The physically taxing work also makes it difficult for many companies to keep the position staffed. Adding an automated palletizer can eliminate the need to bring on new people frequently.

Managers in this industry agree that securing and keeping personnel in feed facilities is getting harder and harder, sometimes forcing companies to hire six people in order to keep three.

Systems can stagger bags to make compact pallets, and more advanced systems can wrap the pallets and load new ones as the old ones are moved away.

There is something for every budget. Companies can start with a semi-automatic system and upgrade as thier needs change.

Return on investment will be key to just how far a facility wants to go. The cost of equipment may be too high for some. Most equipment dealers can help walk through the financial returns one might expect with an automated system.

For those ready to fully automate, the system leading to the palletizer can include bagging, flattening and sealing. Some systems require an employee to feed bags into the system. That’s more common, Schultz says, when product isn’t a consistent size or bag material makes automation difficult.

“Bags have to be exactly the same, not stuck together, and the product has to be consistent,” Schultz says. “Automation hates any kind of change.”

And for those who do decide to only partially automate and want to go with a front-end bagging system, they can choose inclined conveyors that feed bags to workers higher off the ground to minimize the need to bend over while grabbing a bag to stack on a pallet.

Dealing with details

Once a facility determines the best level of system, it’s time to get the details in line. One of the biggest issues will be space.

“It used to be that you designed for the feed mill and the bagger was somewhat an afterthought,” McEachron says.

That means many bagging and palletizing systems are already in cramped spots. Upgrading may mean rearranging a facility or adding on a little more space.

“Unless someone is doing a total renovation or is willing to move the line, older facilities don’t typically have the height or the footprint to upgrade,” McEachron says. “When you start showing them the drawings of the space it will take, they’re usually pretty surprised. Typically, we can overcome it if the customer is willing to move the packing line to another location on-site.”

After looking at footprint, height becomes the next consideration.

Spurling says many manual lines use gross-weigh bagging scales. Those weigh product directly in the bag during the fill cycle and require less height from floor to hopper discharge.

“When you go to automated bag placing, you’re going to need a net-weigh scale,” he says. “These net-weigh scales are much taller by nature, because they have a bucket the product is released into and then put into the bag.”

The height in some cases may need to double, which can require moving other pieces of equipment.

“You end up with a lot of reconstruction and costs from moving that hopper or having it lifted up 30 inches or so to get an automated bag hanger under that spot,” Spurling says.
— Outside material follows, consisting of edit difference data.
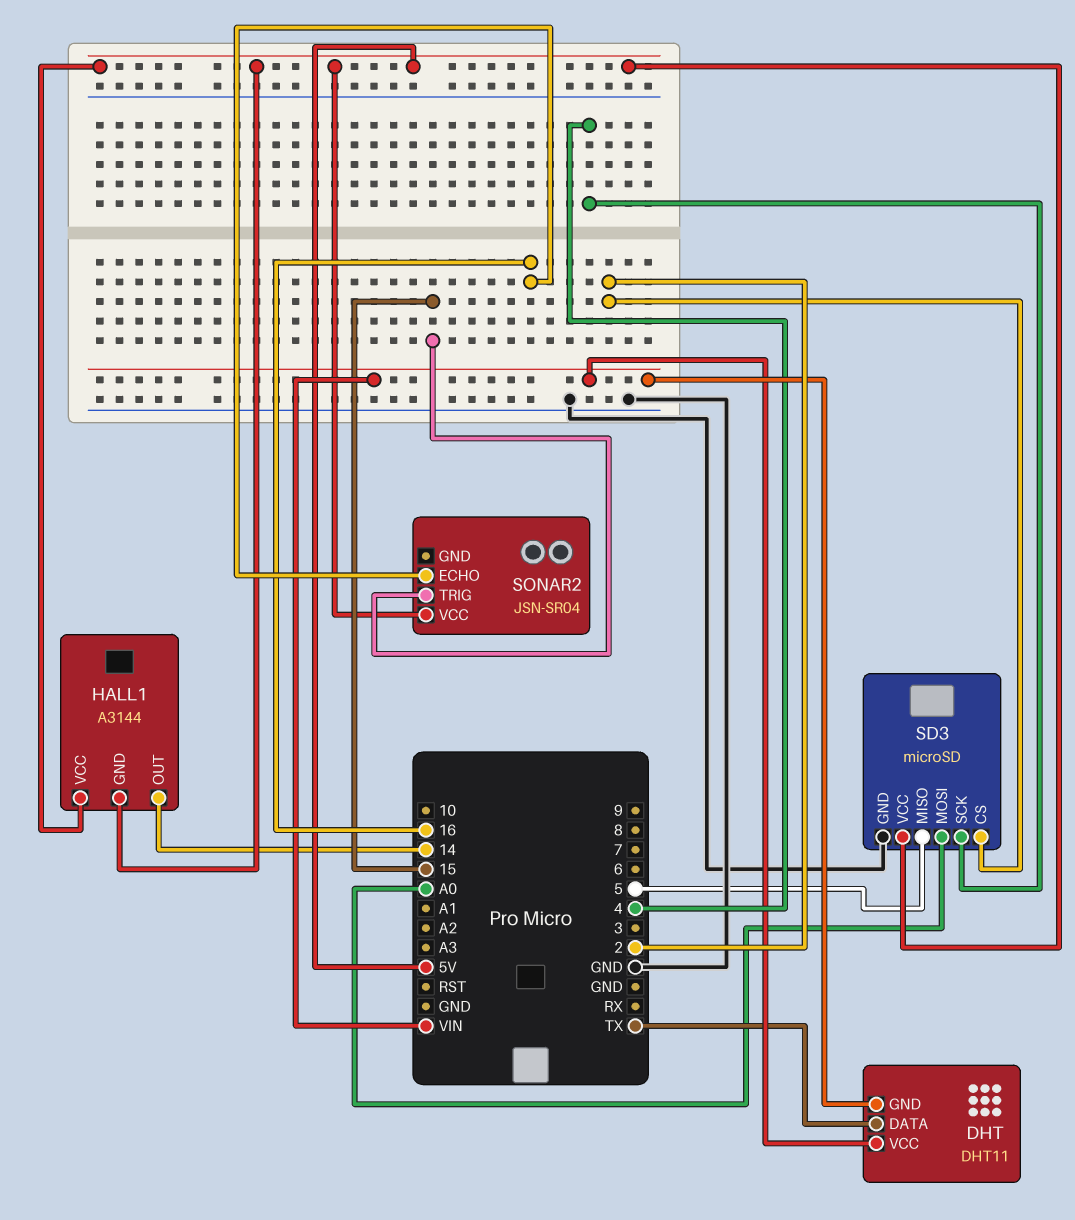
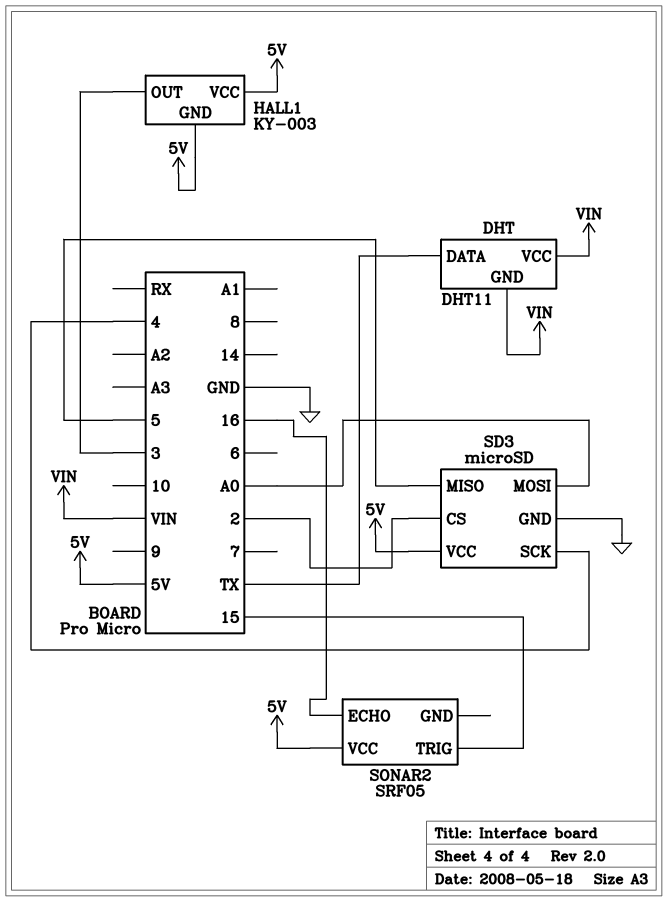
HALL1: A3144 -> KY-003
HALL1 pin OUT: 14 -> 3
SONAR2: JSN-SR04 -> SRF05

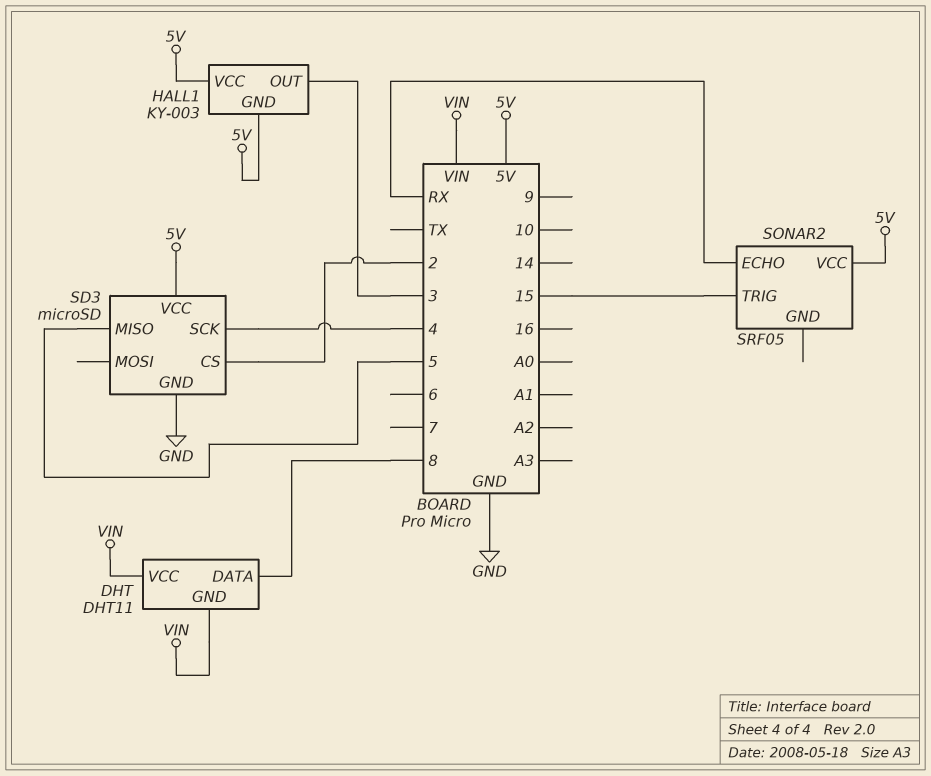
DHT pin DATA: TX -> 8
SD3 pin MOSI: A0 -> none
SONAR2 pin ECHO: 16 -> RX

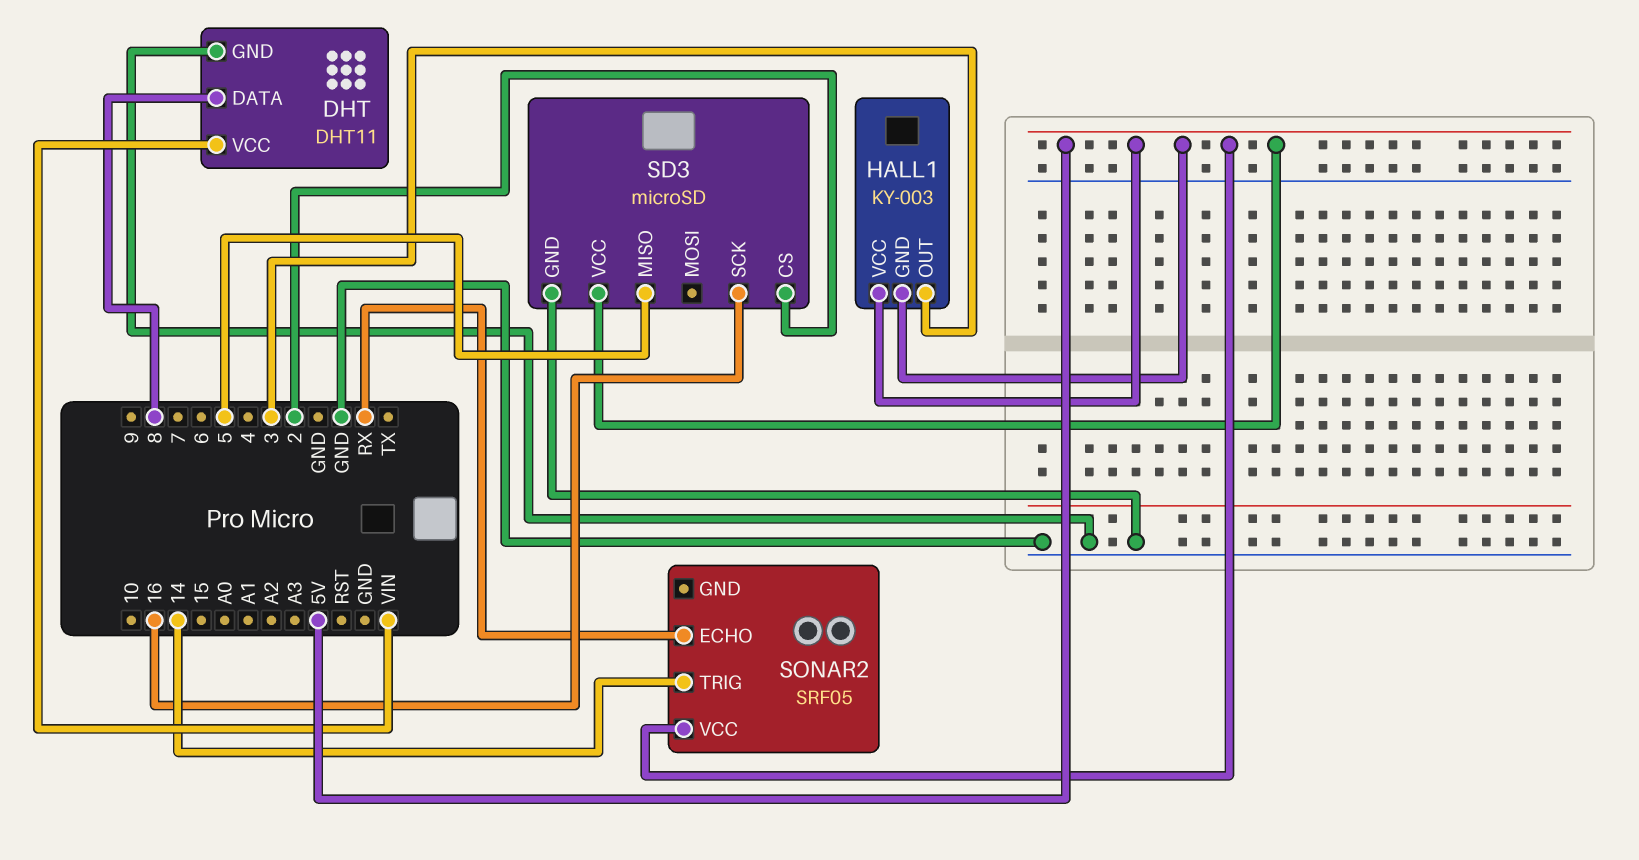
DHT pin GND: VIN -> GND
SD3 pin SCK: 4 -> 16
SONAR2 pin TRIG: 15 -> 14

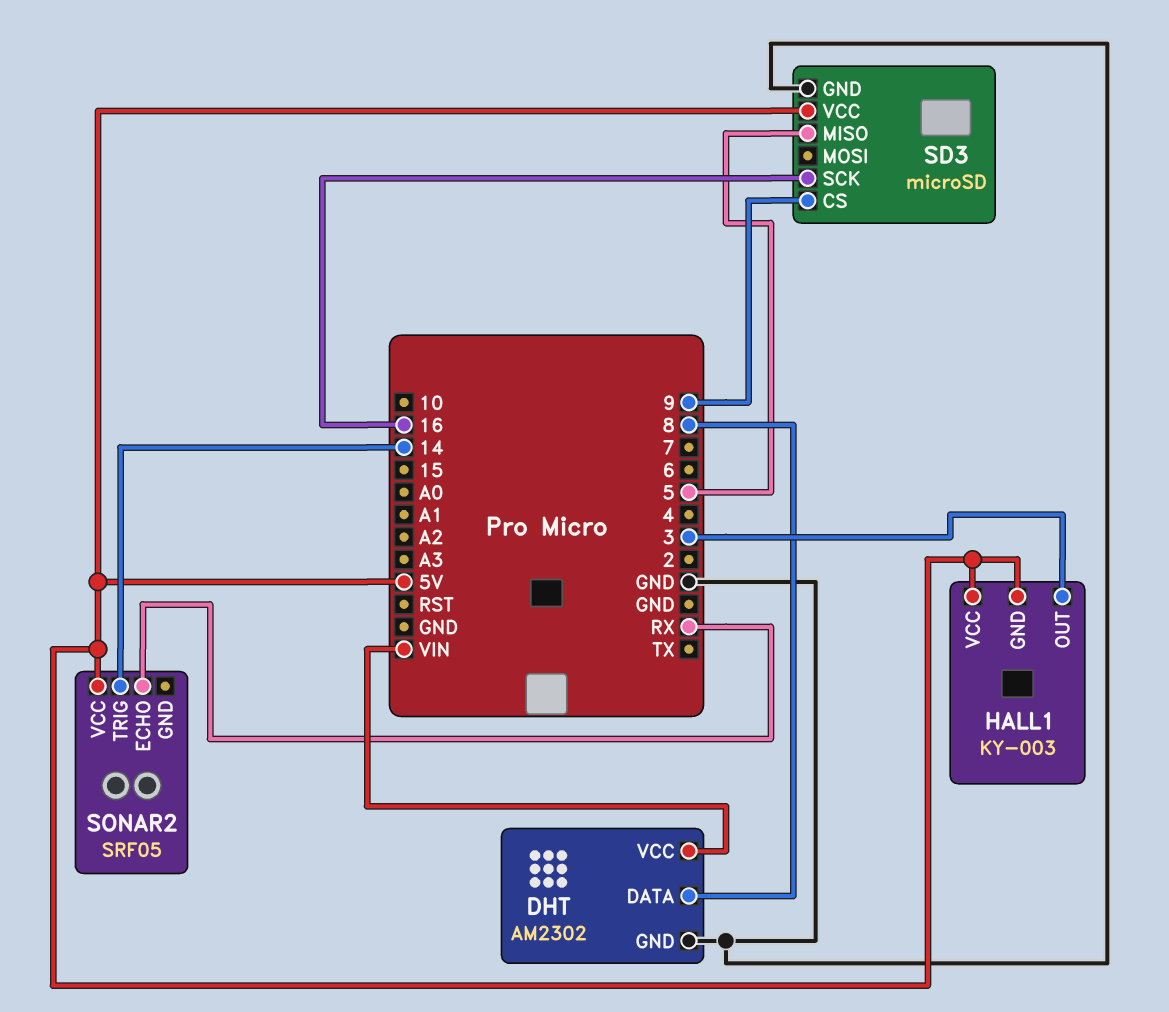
DHT: DHT11 -> AM2302
SD3 pin CS: 2 -> 9

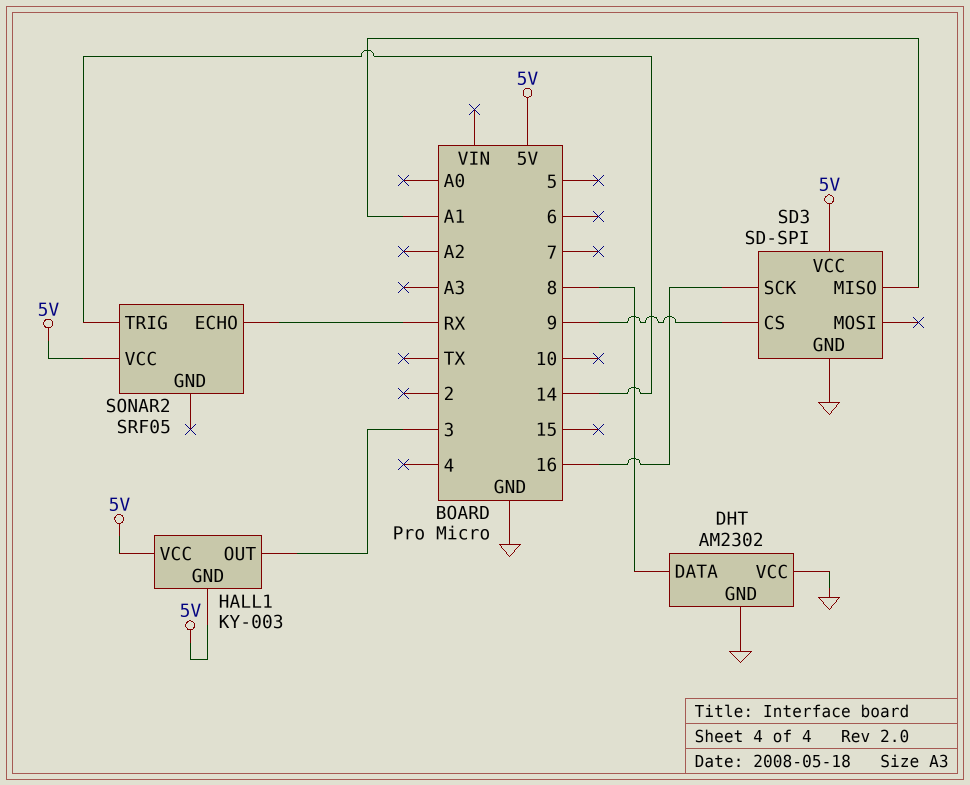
DHT pin VCC: VIN -> GND
SD3: microSD -> SD-SPI
SD3 pin MISO: 5 -> A1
Underneath, many of the robotic pieces in automated lines need solid bases — concrete around 8 inches thick. That isn’t how many older plants were built.

“Robotic palletizers have centrifugal forces from the arc created when stacking bags that require certain concrete specs under the robot base,” Spurling says. “They might have to do some digging out to reinforce the concrete.”

Around the machinery, some space will be needed to make sure workflow is still possible.

“Don’t forget about things like room for forklift traffic,” Spurling says.

Another factor is the air around the machines. Some will have compressors that will need clean, dry air. That dry air is also helpful for keeping feed flowing so that the machines can work efficiently.

“Is it an open building?” says Matt Lawson, regional sales manager for Chantland MHS. “High heat and humidity can cause issues with product flow.”

Finally, timing will be key. Depending on the complexity of the system, the design, ordering of machinery, delivery and installation can run as long as a year. And when work starts, it may cause disruptions to workflow.

“Usually late spring through the summer is the time the feed guys want to do these installations because that’s their slower time,” McEachron says.